Tyrades! Saturn: The Road Not Taken

Friday, October 16, 2009

It has been a rough decade for astronomy buffs. First, it was decided that Pluto isn't really a planet. Then it was announced that Saturn isn't really a viable brand of automobile.

The death knell of Saturn was announced earlier this month, after Roger Penske backed out of taking over the nameplate. So Saturn will join Plymouth, Pontiac and Oldsmobile in the brand scrapheap. (Thousands of workers are displaced in such situations, but still, David Letterman might at least have gotten a tax write-off if he had dropped brands instead of his pants.)
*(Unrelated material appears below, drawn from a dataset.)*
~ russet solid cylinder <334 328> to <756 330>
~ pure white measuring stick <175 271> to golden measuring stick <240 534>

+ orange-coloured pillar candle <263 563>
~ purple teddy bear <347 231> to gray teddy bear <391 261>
Even when Saturn was flush with success, my late father had his own misgivings about the whole phenomenon. In 1985 when it was announced that the Saturn factory would be built in Spring Hill, Tennessee, in neighboring Maury County, one of my father's customers at Easy Pay Tire Store expressed great jealousy that the project wasn't coming to Marshall County. Dad opined that he had spent his entire 60 years in Marshall County but would pull up stakes and move for parts unknown if all the congestion and headaches associated with such a project ever came here.

Maybe Dad feared another Yankee invasion, but you have to admire the diversity Saturn brought to Middle Tennessee. No school board meeting is complete without "Two little feet of snow? We used to handle that with no brakes, Bermuda shorts and a thimbleful of gasoline."
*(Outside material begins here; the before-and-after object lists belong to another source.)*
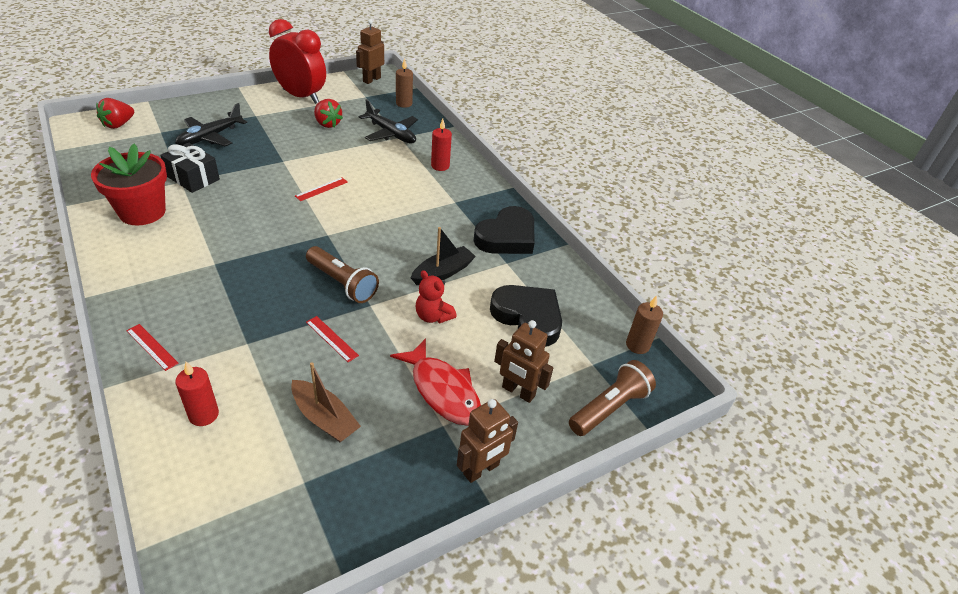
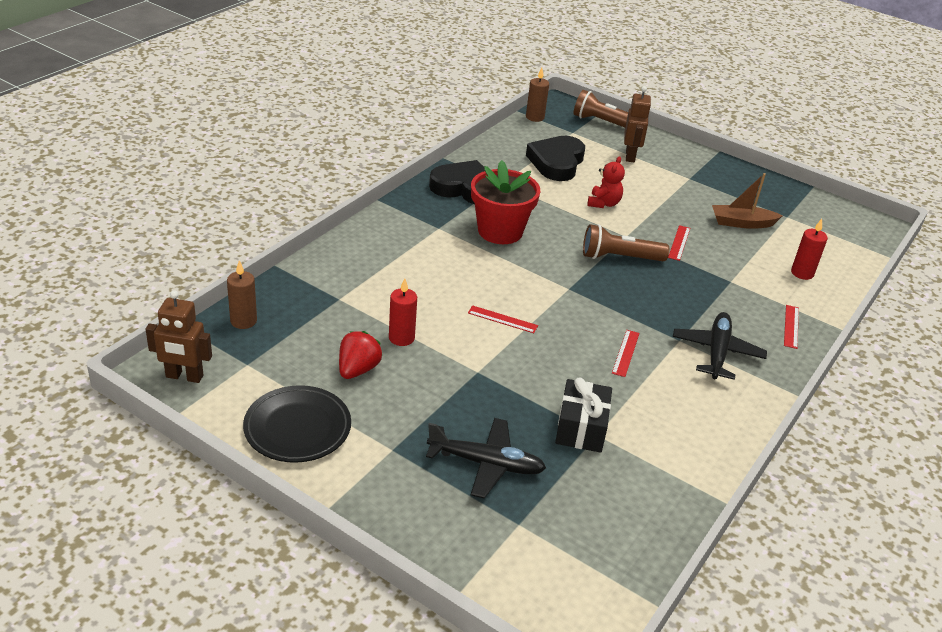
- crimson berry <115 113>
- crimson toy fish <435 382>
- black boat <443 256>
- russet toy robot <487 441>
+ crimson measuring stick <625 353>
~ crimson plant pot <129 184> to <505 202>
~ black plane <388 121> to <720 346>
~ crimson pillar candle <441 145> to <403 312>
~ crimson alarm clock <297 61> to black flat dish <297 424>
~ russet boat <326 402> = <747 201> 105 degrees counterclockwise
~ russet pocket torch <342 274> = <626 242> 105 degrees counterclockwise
I guess Dad just didn't appreciate the mythic quality of the Saturn experience: a revolutionary upending of the traditional GM bureaucracy; unprecedented cooperation between management and labor; flexible work shifts; a separate retailer network; and no-haggle pricing.

Mythic? Okay, maybe it was more of a fairy tale. A Sleepy little town became host to a huge factory that supplied Happy dealers. Ultimately, upper management made some Dopey decisions and the union became less Bashful about asking for concessions that were nothing to be Sneezy about. Customers became Grumpy. Despite Snow White intentions, the company was knocked out by biting off more debt than it could handle When Prince Charming couldn't raise the company from its slumber, Doc was brought in to euthanize it.

Workers wanted the fairy tale to be more like The NeverEnding Story. The Wall Street Journal quoted former union leader Mike Bennett as saying, "I wake up at night sick, thinking about all the things that might have been." Yes, what might have been if Saturn had reached its Golden Anniversary in 2035? We would probably have seen ad campaigns such as "The S-series returns! S as in submarine! Who really needs polar ice caps when the 'road' is an open adventure?"

How about "The new 2036 models come factory-equipped on concrete blocks, because sitting in your car texting is so much more important than actually getting anywhere?"

Or maybe Madison Avenue would trot out "Our new model comes with extra-large ashtrays so you'll have plenty of room for yourself when you're brought back from your visit with the death panel."

Alas, we'll never know. The line created to repel the competition from Japanese automakers wound up having rings run around it.

*Sigh* We must settle for the slogan "A different kind of car company -- but the same kind of pink slip."